Often called one of Sanpete County’s best kept secrets, the 18-hole golf course is a favorite and offers some of the most challenging putting greens in the state.  Many players regard the par-three, signature hole #4 to be among the best in the state.

The clubhouse amenities include a golf shop, restaurant, club rental, clothing, equipment, and accessories, food and beverages, private and group lessons, driving range and cart rental. Tee times may be made seven days in advance.

Views and vistas of the natural surrounding are stunning. Many golfers use their cameras as much as their clubs.

Pitch a tent or pull an RV into one of the many campsites, with some including full hook-ups. Overnight and day-use group areas are available and are popular for family reunions and other gatherings. Reservations are strongly encouraged and available at palisade.utah.gov.

Palisade also offers three cabins with sleeping accommodations up to eight people and are furnished with bunk beds/futon, table and chairs, power, heat, air conditioner, microwave and refrigerator. 
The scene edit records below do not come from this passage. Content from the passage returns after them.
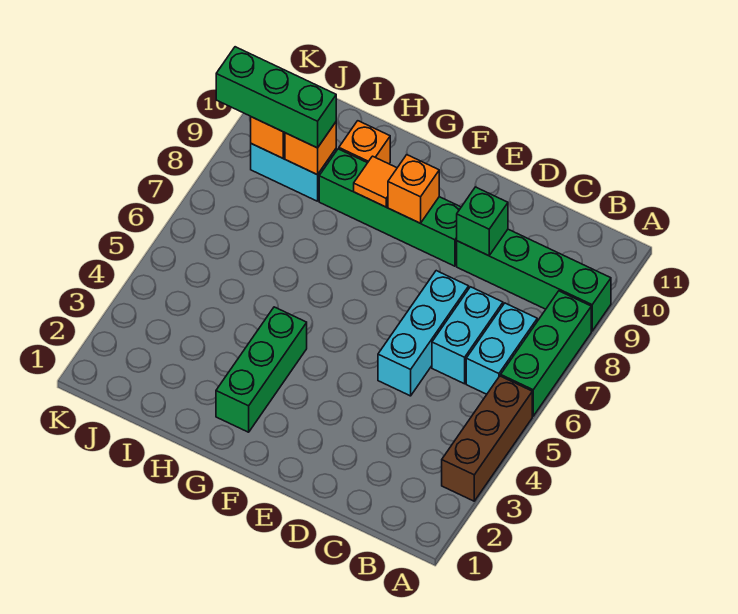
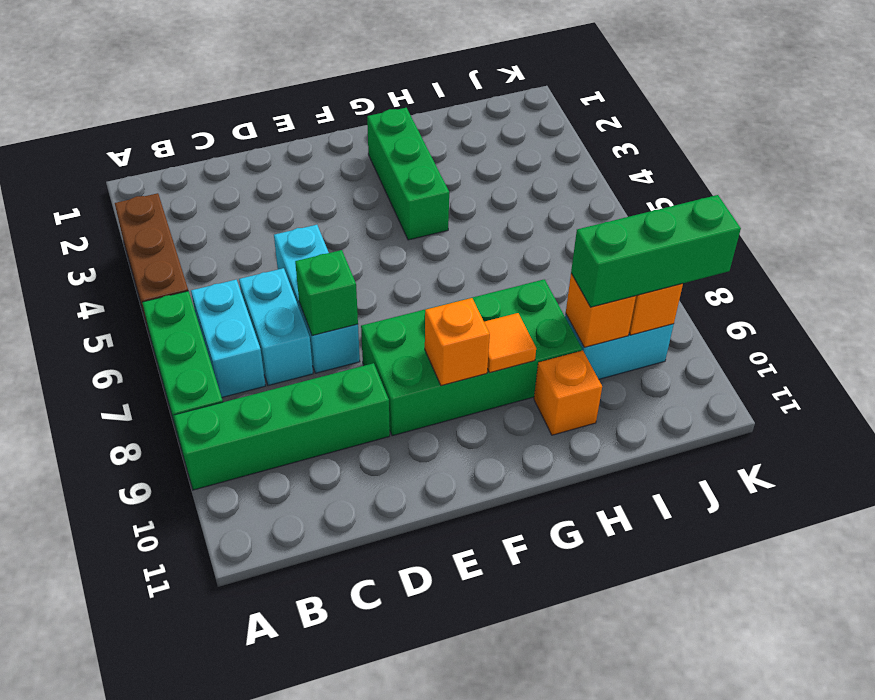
green brick D9 level 2 -> green brick D7 level 2
green brick E9:H9 level 1 -> green brick E8:H9 level 1

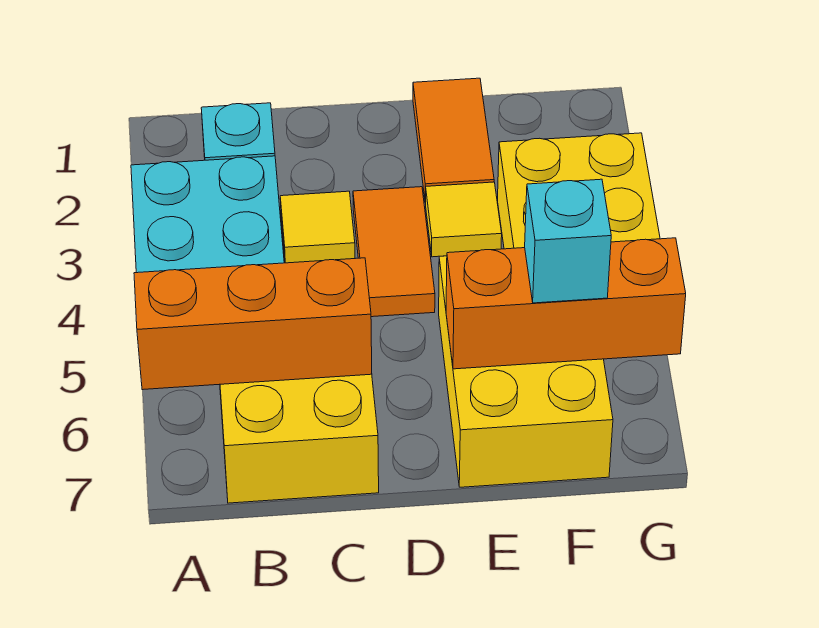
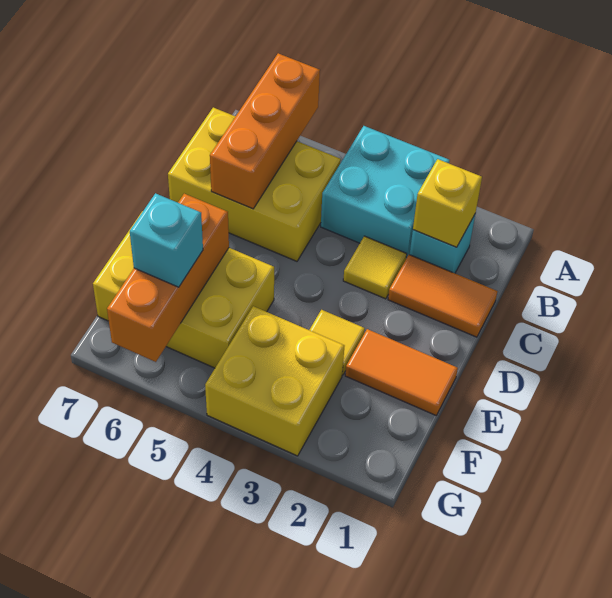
none -> yellow brick B2 level 2
orange tile D3:D4 level 1 -> orange tile C1:C2 level 1

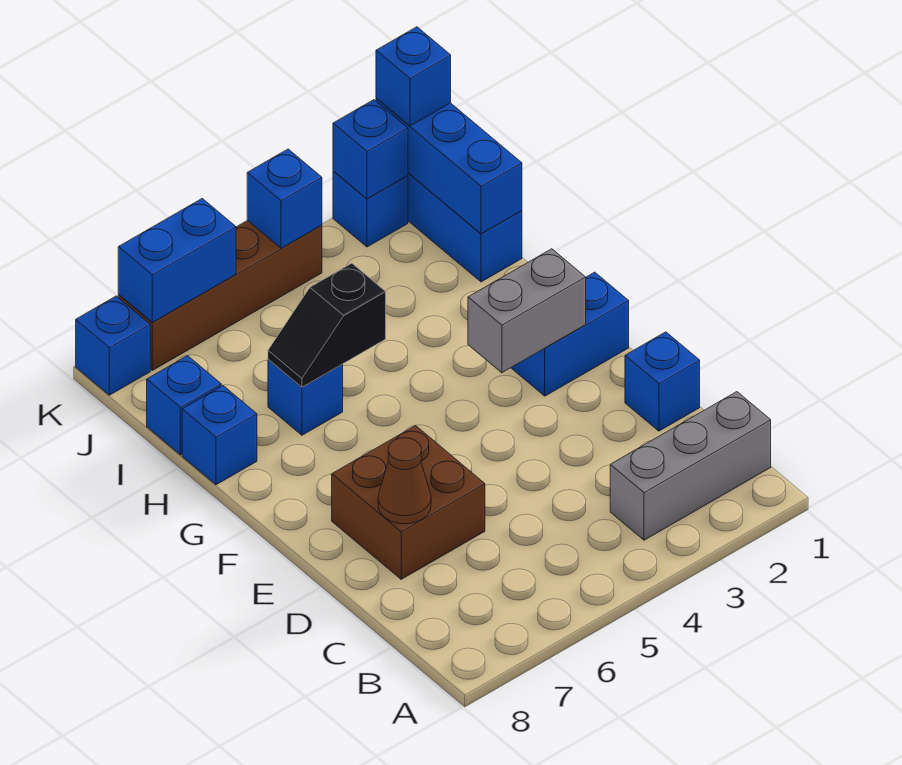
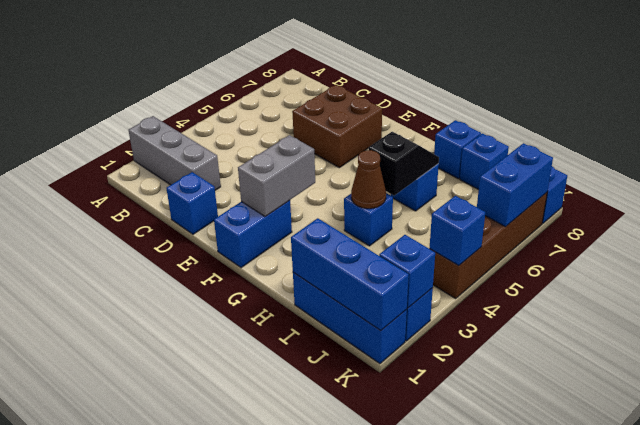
grey brick B1:B3 level 1 -> grey brick A2:C2 level 1
brown cone D7 level 2 -> brown cone H4 level 2
blue brick K1 level 3 -> blue brick H4 level 1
Off-highway vehicle trails are located in nearby Six-Mile Canyon, which provides access to Skyline Drive - a 10,000-foot-high road along the crest of the spectacular Wasatch Plateau.  During the summer months, park rangers’ offer guided off-highway vehicle tours. Mountain biking is a popular activity in Six-Mile Canyon and on Skyline as well.  Annual events include the popular Manti Miracle Pageant and various golf tournaments.

Utah State Parks offers an annual pass that waives the entrance fee into most state parks. Cost is $75 or $35 for those 62 years and older. Passes can be purchased on the state parks website or at any state park.

Camping reservations are available online or by calling 800-322-3770. Individual campsite reservations are accepted up to four months or 11 months for group sites.